A diversidade é a riqueza da língua, e se tivessem investido mais na promoção do português (língua) talvez ela fosse um pouco mais homogénia, sem necessidade de acordos e de regras que naturalmente têm um prazo curto de vigência, porque a lígua portuguesa é uma língua viva e une diversos pensares, e diversos povos, em si mesmo diversos.
Bom fim de semana.
Abraço do Zé
capitão,
lembre-se da rádio voxx? também é do seu tempo...vá lá ver ao pedra.
beijo e bom fim-de-semana.
É engraçado, quando começou o debate sobre o acordo ortográfico eu fiquei bastante admirada com alguns argumentos contra a aplicação das novas regras, sendo que o que mais me chocou foi o que teríamos que deitar os livros todos que temos em casa para o lixo. Lamento que haja quem pense assim, eu ainda tenho cá em casa uns livros com "pharmacia", "elle" e outras preciosidades tais. O que a mim não me convence é que eu quero poder distinguir "facto" de "fato" sem ter que olhar ao contexto em que estas palavras se inserem. A acentuação das palavras também me deixa triste "cómico" com um ó bem aberto para nos trazer um sorriso aos lábios, passará a "cômico" o que é menos sorridente...enfim, lá nos teremos que adaptar a estas diferenças, sendo que nada disto nos vai aproximar dos demais países da CPLP.
Tem um bom fim de semana.
Beijinhos
O que eu não entendo é porque temos de nos adaptar à lingua falada e escrita no Brasil em vez dos brasileiros se adaptarem à nossa. Continuamos a achar que os outros é que têm razão? E que nós somos uns coitadinhos que até nem sabemos muito bem o que queremos. Pelo andar da carruagem é o que parece. Haja paciência.
Bjs
Termina tudo numa competição boba. Que os portugueses continuem a viver seus factos e nós a relatarmos nossos fatos. Que nós mulheres brasileiras continuemos a usar calcinhas e as meninas portuguesas usem cuecas, que aqui só os homens usam e "maneiras". Que a graça ou "piada" esteja na diferença. Para que tudo igual?

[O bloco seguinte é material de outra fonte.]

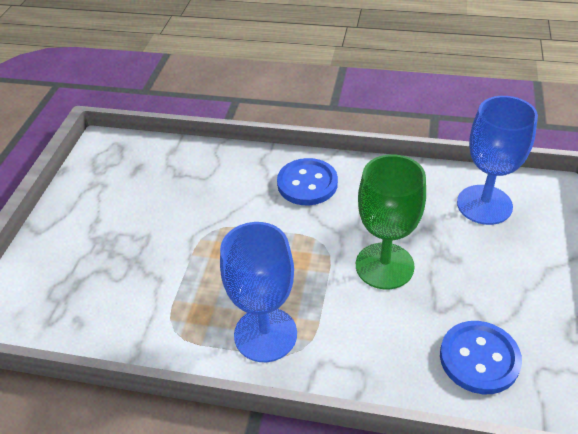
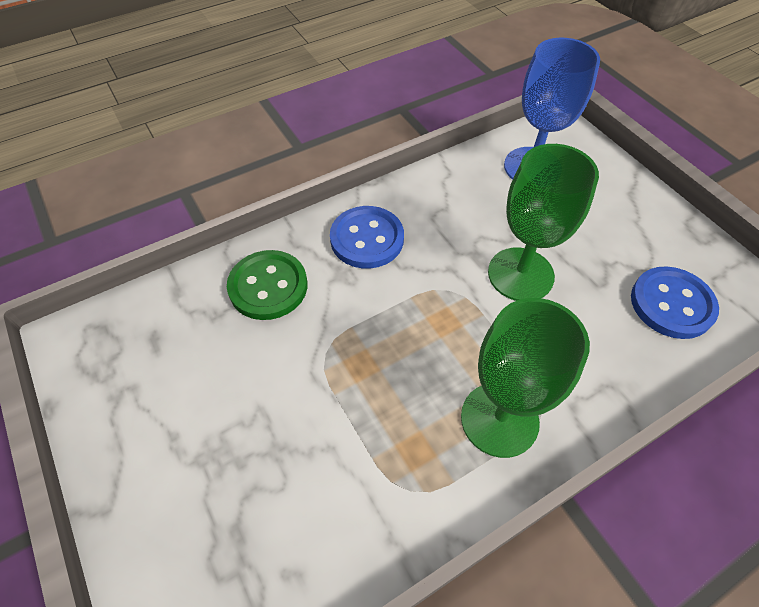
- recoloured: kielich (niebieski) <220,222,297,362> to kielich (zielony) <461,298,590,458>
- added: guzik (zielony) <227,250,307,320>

Mariita, tenho uma coleção do Eça de Queiroz que foi do meu avô ( a coleção) que é de 1945 , editada em Lisboa e na ortografia antiga. Foi nesses livros que li os Maias e o Crime do Padre Amaro.
O debate vai levar tempo e não vai acrescentar nada.
Abraço!
Concordo com tudo o que tem aqui escrito.

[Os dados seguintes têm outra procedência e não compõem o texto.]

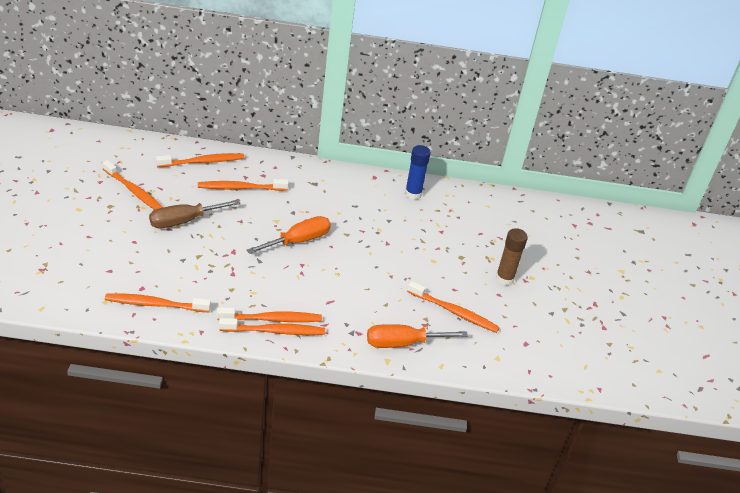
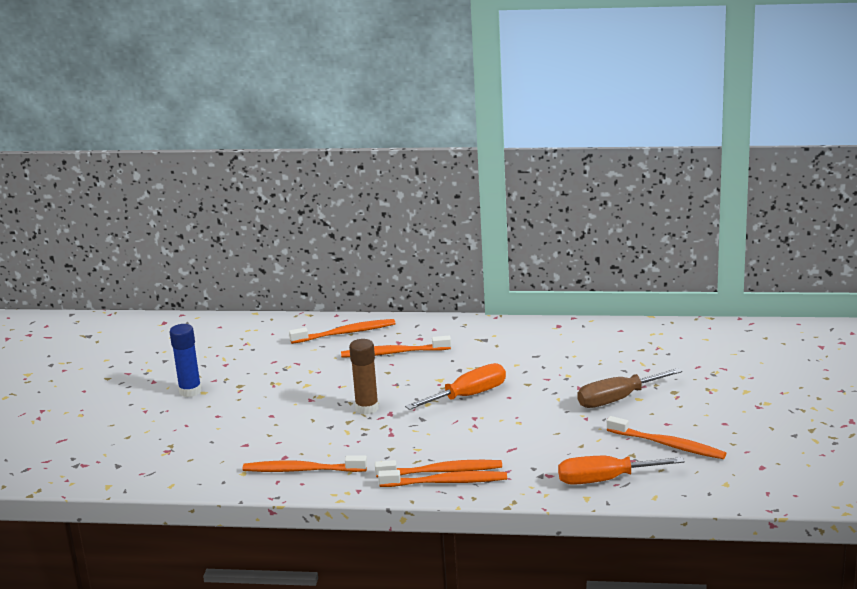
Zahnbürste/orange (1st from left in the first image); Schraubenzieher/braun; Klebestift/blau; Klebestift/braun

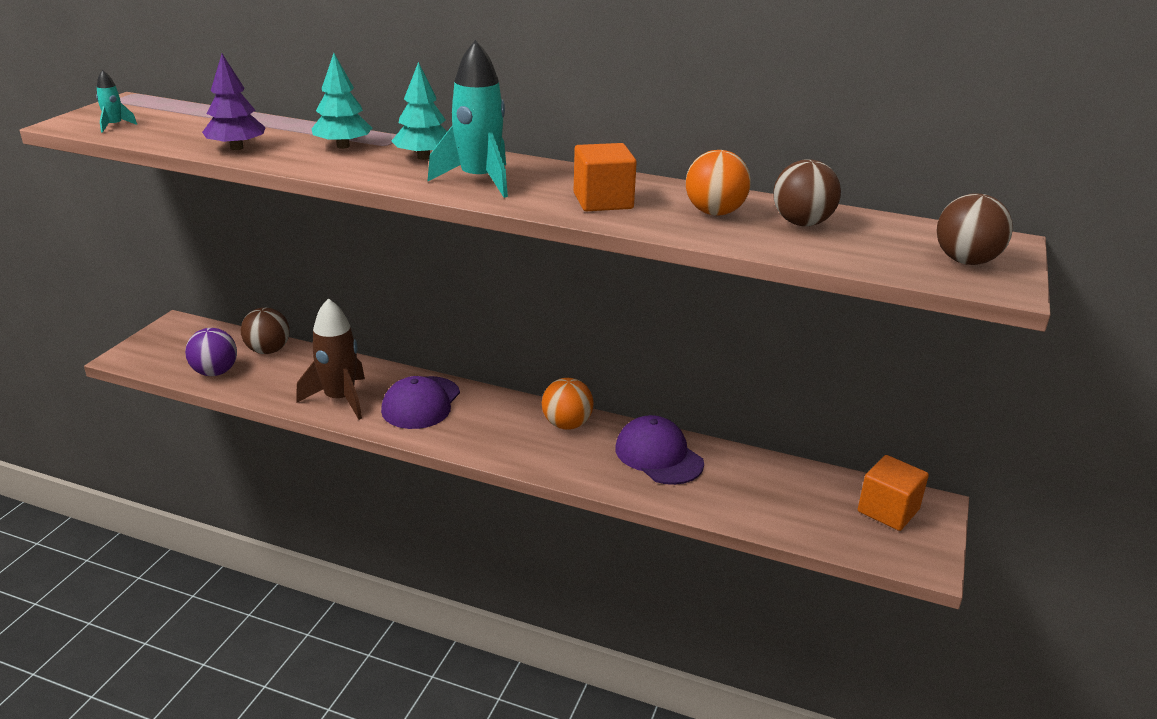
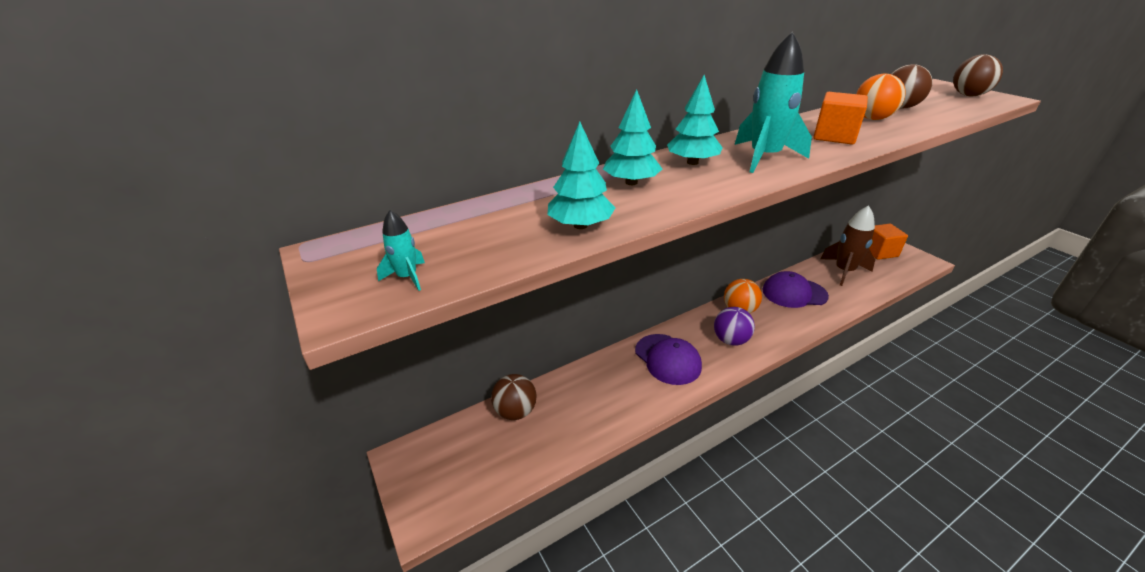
Ball/lila; Baum/türkis (1st from left); Rakete/braun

Este é daqueles assuntos que foi estudado por muito poucos sem um real compromisso com a realidade falada.
Cada vez mais se fala o brasileiro no mundo, o inglês foi largamente espalhado pelos Norte-Americanos, no entanto não os vejo preocupados em tornar a sua lingua mais homogenea.
A lingua evolui com os povos que a falam, não são os Sô Tores, que obrigam a lingua a mudar.
As evoluções faladas são unicas em cada ponto do mundo, no entanto não me parece correcto que se force a mudança para algo que não tem haver com a fala de um país.
A nossa pátria é a lingua Portuguesa.
meu querido, o "C" de facto vai ficar o que desaparece é por exemplo o "p" óptimo.
Só desaparecem as mudas, as não pronunciadas, e cada vez que ouço falar no acordo, vejo sempre erros, porque poucos o terão lido.
Beijinho
A Maríita, também está errada.Cómico para os portugueses, continuará a ser cómico e para os brasileiros cômico.
Mas porque não vão ler o acordo?
Ana do Castelo
fomos nós que fizemos unilateralmente a grande alteração em 1911, e os brasileiros, também vão agora mudar, e também há os que estão contra.